In St. Corona am Wechsel erwarben Susanna und Jerome Eckert-Nathan eine in den 1970er-Jahren erbaute Pension, um nach langer Zeit in Kalifornien ihren Lebensmittelpunkt hierher zu verlegen. Gemeinsam mit dem multikulturell und international orientierten Architekten David Pašek bauten sie das bestehende Gebäude zu einem richtungsweisenden Refugium für sich und ihre Gäste um.

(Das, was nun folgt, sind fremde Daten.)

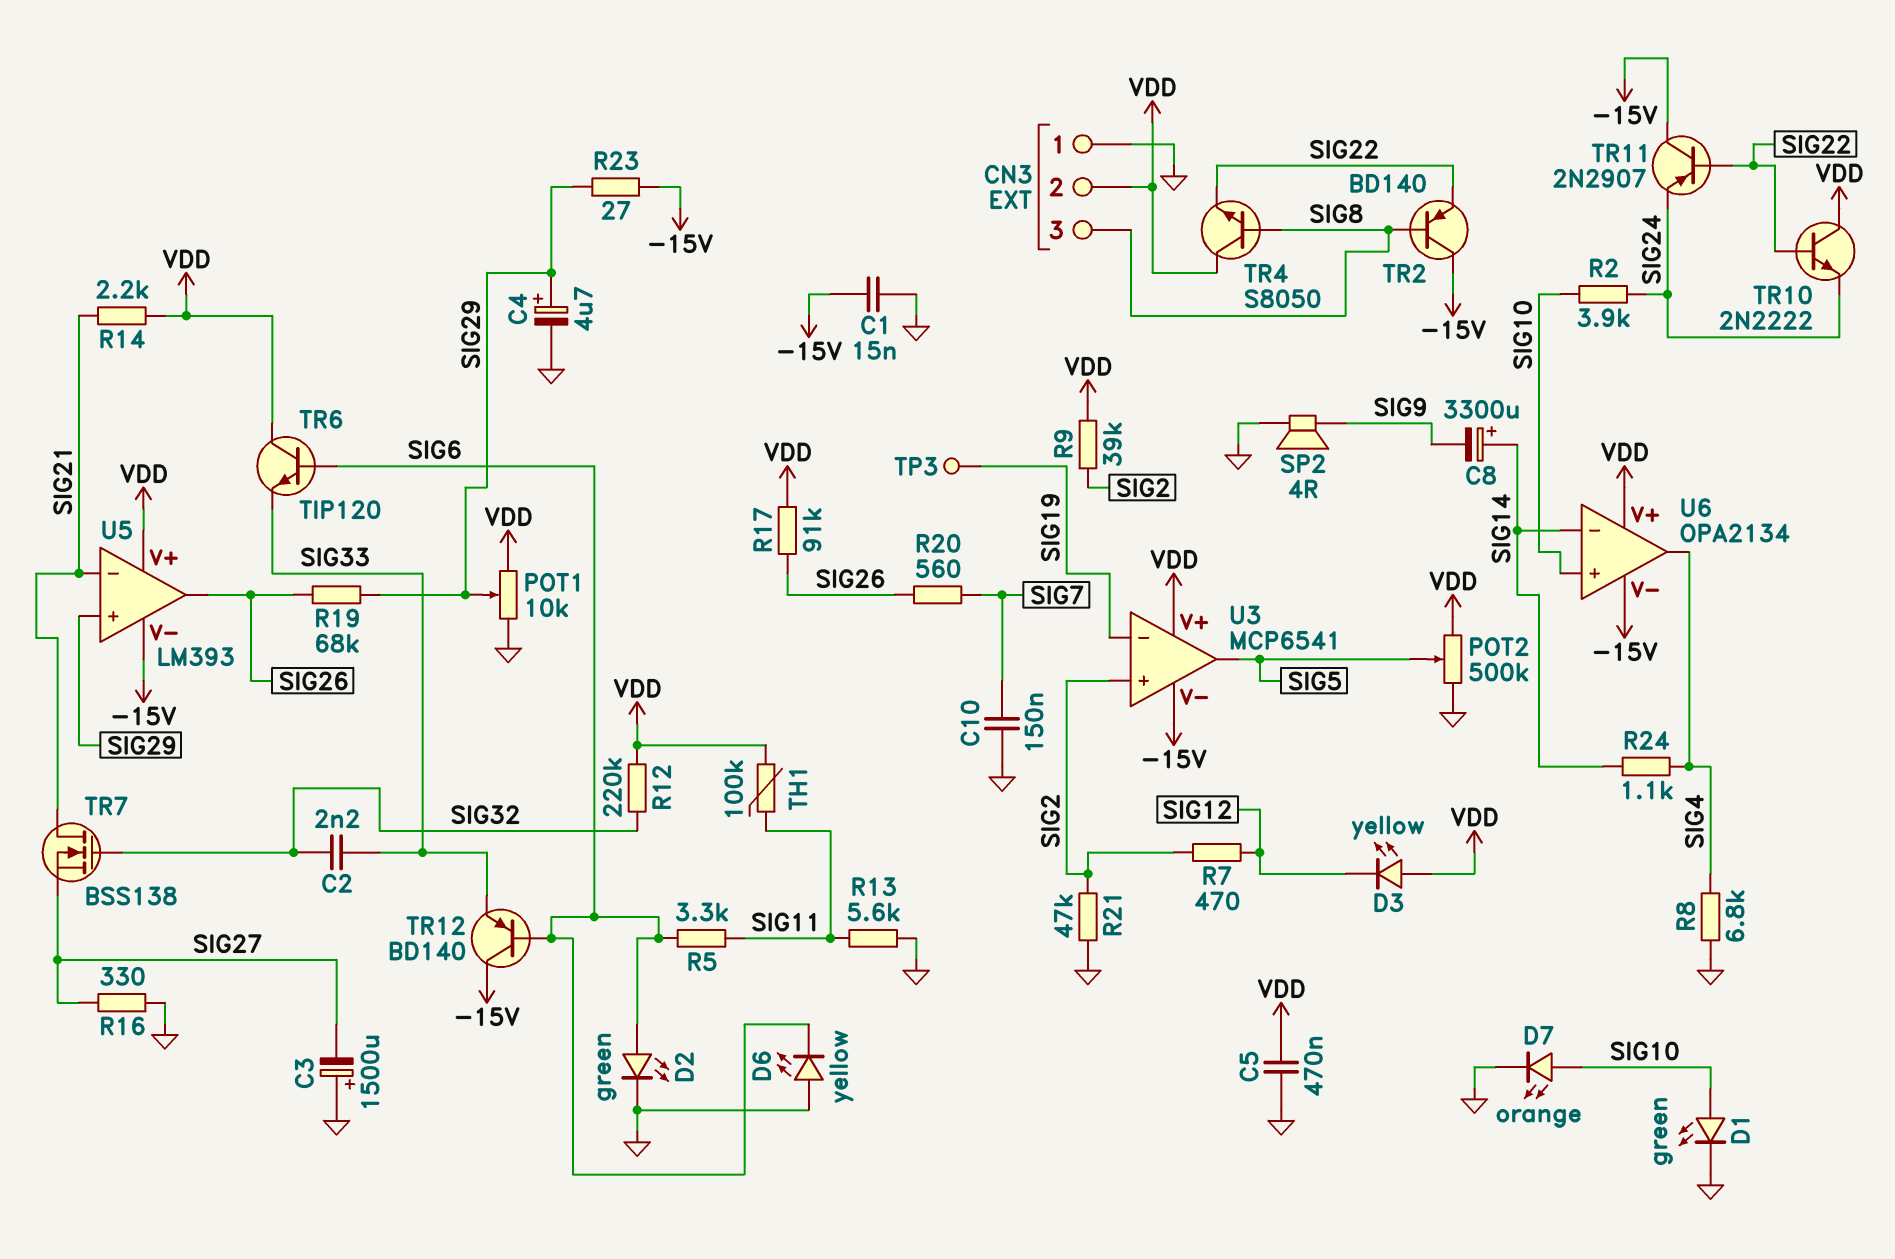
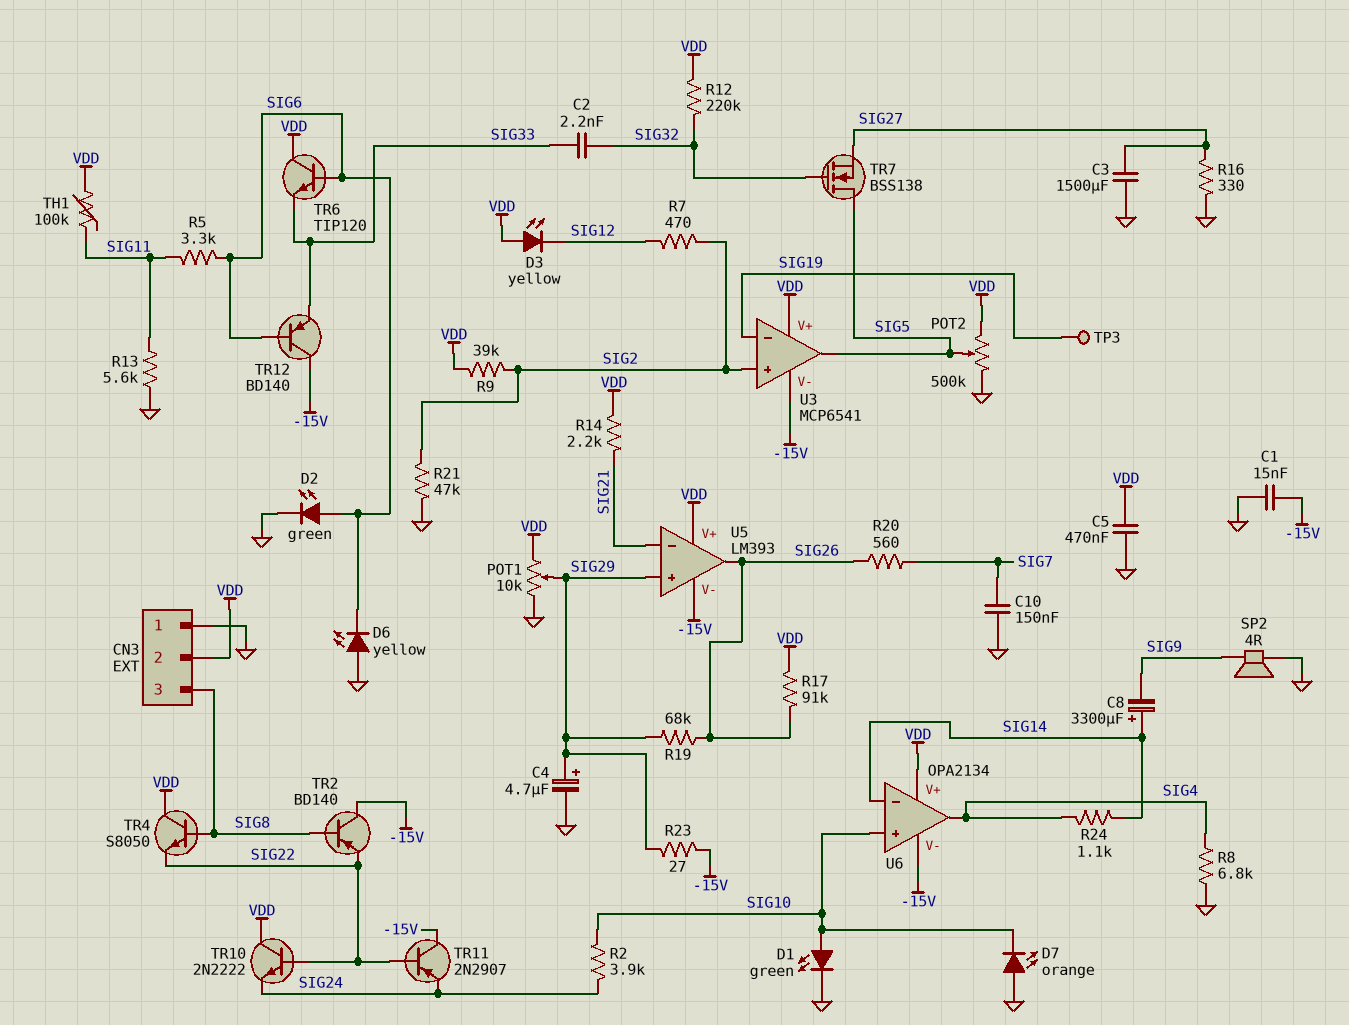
C3: 1500uF (plus GND, minus SIG27) -> 1500uF (GND, SIG27)
D7: LED orange (A SIG10, K GND) -> LED orange (A GND, K SIG10)
TR7: NMOS BSS138 (G SIG32, D SIG21, S SIG27) -> NMOS BSS138 (G SIG32, D SIG5, S SIG27)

„Aus Altem Neues machen“, so beschreibt das Ehepaar die Absicht, Ihr Bestandsgebäude nicht zu ersetzen, sondern zu beleben.  Die Vision für das Haus unterschied sich aber grundsätzlich vom ursprünglichen Programm des Gebäudes und so waren bedeutende Eingriffe nötig. Unter anderem wurde der Haupteingang verlegt und die statische Struktur soweit verstärkt, dass die nötige Freiheit für den Umbau erlangt wurde. „Es brauchte viel Fantasie, um die Möglichkeiten dieses Bestands zu sehen.

Wir haben Großzügigkeit geschaffen und das Gebäude an die neue Nutzung angepasst.“, so Architekt David Pašek. Das Ergeschoß wurde zum Wohnbereich der Auftraggeber, die einzelnen großzügigen Lofts in den Obergeschoßen sind die „Nester“ – gemütliche Wohlfühlorte mit beeindruckendem Blick auf die umliegende Berglandschaft. Inspiriert durch die offene kalifornische Wohnkultur und im interkulturellen Dialog kristallisierte sich der zentrale Wunsch heraus, die vormals kleinen Zimmer und langen Gänge des Bestandes in offene, fließend ineinander übergehende Räume zu verwandeln. In der Wohnung des Bauherrenpaares schließt sich an den Wohnbereich die sogenannte Bedroom-Suite an, die als Schlafraum und erweiterter privater Aufenthaltsbereich dient. Ohne räumliche Trennung geht dieser direkt in den Sanitärbereich mit Sauna, Dampfbad, Garderobe und verstecktem Hausarbeitsbereich über. Verstärkt wird diese Wirkung durch den durchgehenden, geschliffenen Sichtestrich. Natürlich wurde auch an die eigene Zukunft gedacht: Der Wohnbereich ist barrierefrei und rollstuhlgerecht gestaltet, allfällige Pflegekräfte können in den Wohnbereichen untergebracht werden.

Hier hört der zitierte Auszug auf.